# Öffenlicher Bereich > Expat Forum / Auswanderer >  Haus oder Condo mieten

## frank_rt

was muss man alles berücksichtigen wenn man eine immobilie mieten möchte.
egal ob haus oder condo.

----------


## pit

Das kommt darauf an, welche Ansprüche Du an das Mietverhältnis stellen möchtest. Soll das z.B. eine Wohnung sein, die für Dich auch bei der Immigration eingetragen werden soll, dann brauchst Du zumindest einen Mietvertrag! Ein Kooperativer Vermieter würde Dir dann auch helfen, ein gelbes Hausbuch zu bekommen.

 ::

----------


## schiene

Achte darauf das dein Stromzähler nur für deine Wohnfläche angeschlossen ist.

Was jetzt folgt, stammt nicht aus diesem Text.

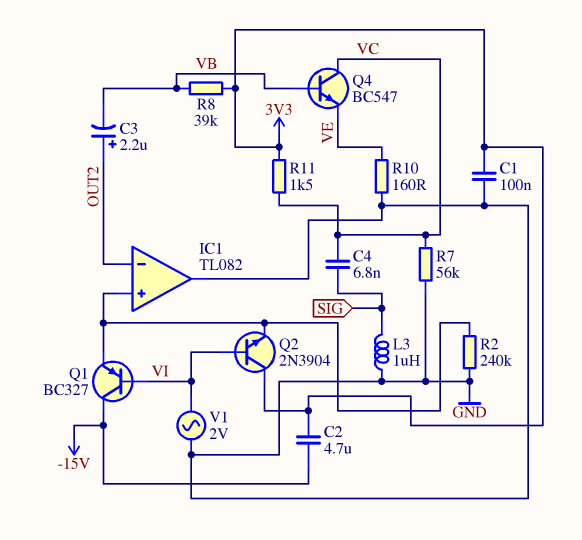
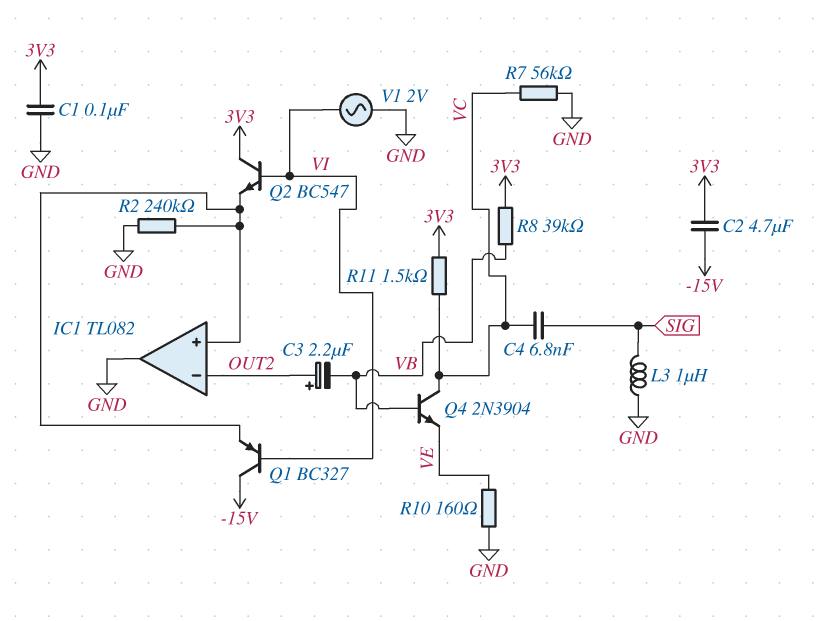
Q2: NPN 2N3904 (B VI, C 3V3, E IC1/in+) -> NPN BC547 (B VI, C 3V3, E IC1/in+)
Q4: NPN BC547 (B VB, C VC, E VE) -> NPN 2N3904 (B VB, C VC, E VE)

Mietpreis für längere zeit festlegen. Gerne erhöhen sie dann nach paar Monaten die Miete wenn du dich eingerichtet/eingelebt hast.

----------


## frank_rt

also eigener strom und wasserzähler.
hausrat haftpflicht isr die erforderlich, und wie wird dort die miete bezahlt.
bar überweisung oder per dauerauftrag.
danke erst einmal
frank

----------


## isaanfan

Vergiss Hausrat und Haftpflicht.
Bezahlung kannst Du mit dem Vermieter vereinbaren. Cash oder Überweisung. Ob per Dauerauftrag möglich. mußt Du mit Deiner Bank klären.

----------